- Em 2025, 4,9 milhões de pessoas têm 60 anos ou mais e são analfabetas, representando 58% do total de analfabetos no Brasil.
- A taxa de analfabetismo entre idosos (60 anos ou mais) chegou a 13,8%, enquanto entre 15 a 59 anos caiu para 2,6%.
- Entre mulheres com 60 anos ou mais, a taxa de analfabetismo é de 13,7%; entre homens da mesma faixa, é de 14,1%. Na população de 15 anos ou mais, 4,6% das mulheres são analfabetas, contra 5,2% dos homens.
- Disparidades raciais persistem: entre 60 anos ou mais, 20,6% dos pretos ou pardos são analfabetos, frente a 7,3% de brancos; entre 15 anos ou mais, 2,8% dos brancos são analfabetos e 6,5% dos pretos ou pardos.

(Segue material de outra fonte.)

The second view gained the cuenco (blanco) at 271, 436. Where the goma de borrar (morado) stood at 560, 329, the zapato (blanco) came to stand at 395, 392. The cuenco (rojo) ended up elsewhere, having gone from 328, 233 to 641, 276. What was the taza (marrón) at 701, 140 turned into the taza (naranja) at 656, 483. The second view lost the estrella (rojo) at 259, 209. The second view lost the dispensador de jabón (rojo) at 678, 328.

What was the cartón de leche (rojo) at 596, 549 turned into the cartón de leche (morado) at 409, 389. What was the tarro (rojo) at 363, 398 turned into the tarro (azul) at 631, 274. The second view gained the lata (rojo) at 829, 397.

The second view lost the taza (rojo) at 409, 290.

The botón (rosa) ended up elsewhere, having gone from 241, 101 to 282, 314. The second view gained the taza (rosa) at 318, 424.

- O analista William Kratochwill afirma que, apesar da melhora recente, ainda há histórico de exclusão educacional e há necessidade de políticas voltadas à alfabetização de adultos e idosos, além de ampliar a escolarização de jovens.
O IBGE divulgou nesta quinta-feira (19/6) dados da PNAD Contínua mostrando que 58% dos analfabetos do Brasil em 2025 tinham 60 anos ou mais. Ao todo, são 4,9 milhões de pessoas nessa faixa etária sem leitura e escrita. O analfabetismo entre idosos foi de 13,8%, enquanto entre 15 a 59 anos o índice ficou em 2,6%.

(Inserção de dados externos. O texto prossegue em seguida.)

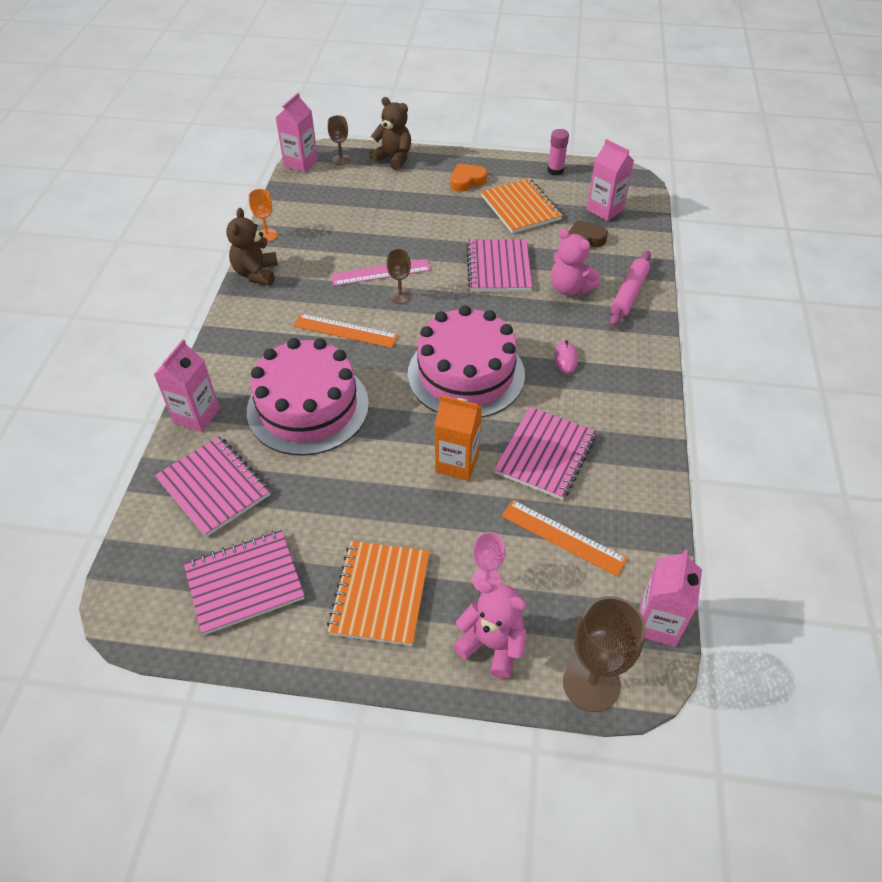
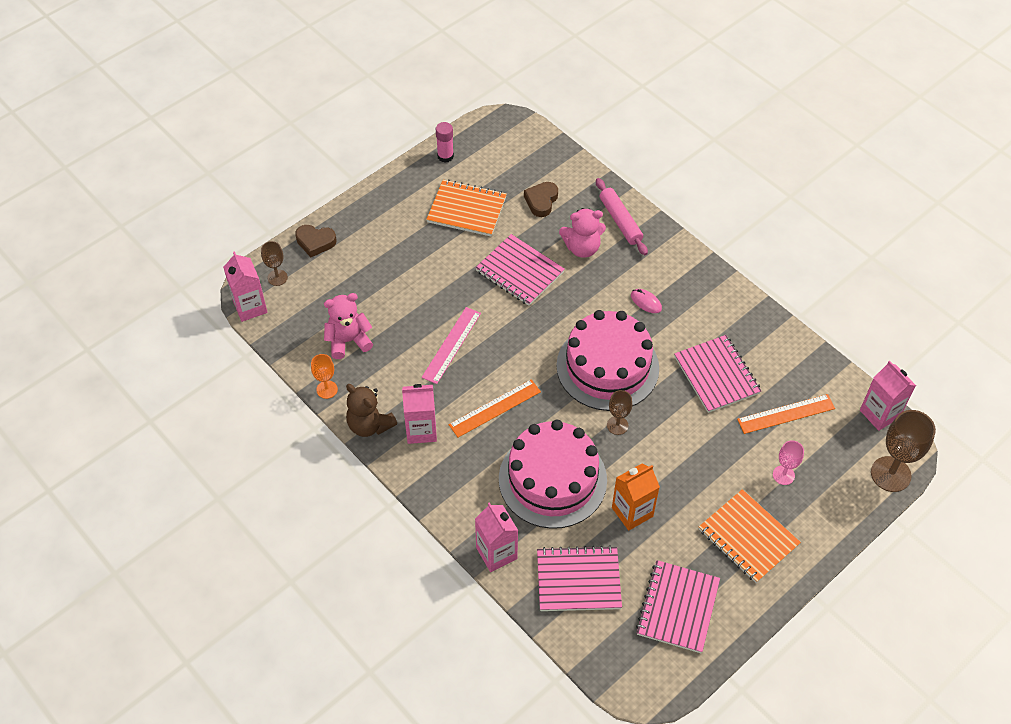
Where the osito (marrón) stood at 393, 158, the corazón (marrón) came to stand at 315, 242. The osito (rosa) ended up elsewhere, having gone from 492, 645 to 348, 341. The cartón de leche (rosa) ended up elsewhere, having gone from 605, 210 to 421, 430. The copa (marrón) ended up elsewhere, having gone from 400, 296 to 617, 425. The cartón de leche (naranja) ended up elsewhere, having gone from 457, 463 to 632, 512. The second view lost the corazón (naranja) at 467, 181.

A pesquisa aponta que a maior parte dos analfabetos reside entre os mais velhos, reflexo de oportunidades educacionais históricas distintas. Analistas destacam que as gerações mais novas tiveram maior acesso à escolarização, reduzindo o problema entre jovens e adultos.
Pela primeira vez, a taxa entre mulheres com 60 anos ou mais ficou levemente menor que a dos homens da mesma faixa: 13,7% contra 14,1%. Entre a população de 15 anos ou mais, as mulheres também apresentam vantagem, com 4,6% de analfabetos ante 5,2% entre homens.

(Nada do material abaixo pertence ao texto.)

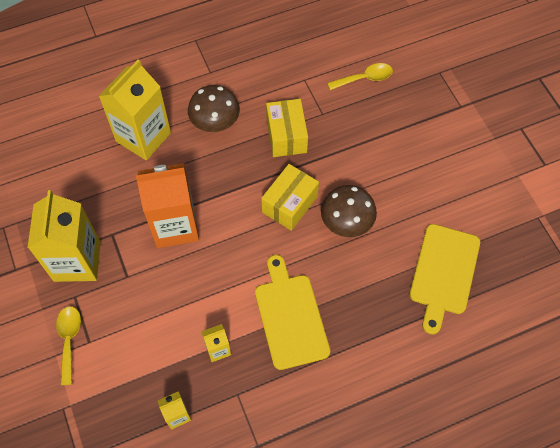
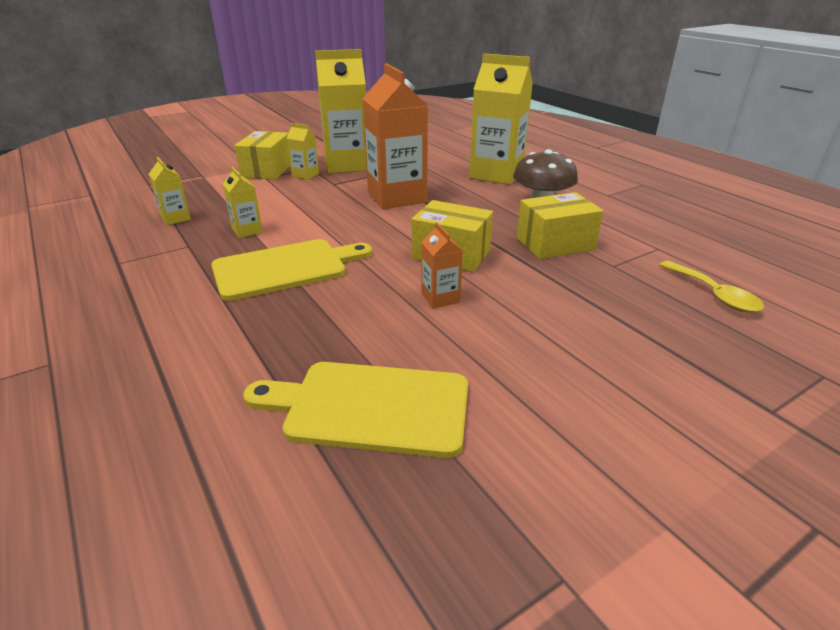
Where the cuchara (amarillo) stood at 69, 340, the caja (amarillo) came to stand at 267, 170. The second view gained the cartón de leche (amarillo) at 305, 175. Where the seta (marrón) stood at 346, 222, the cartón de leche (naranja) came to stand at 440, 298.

As disparidades raciais seguem impactando os indicadores. Entre pessoas 15 anos ou mais, 2,8% dos brancos eram analfabetos, versus 6,5% de pretos ou pardos. Entre idosos, a diferença é ainda maior: 20,6% entre pretos ou pardos, contra 7,3% entre brancos.
Embora haja queda de 1,2 ponto percentual em relação a 2024 entre idosos pretos ou pardos, especialistas ressaltam que o histórico de exclusão educacional persiste. Os números indicam avanços recentes, mas evidenciam desigualdades estruturais no acesso à educação no Brasil.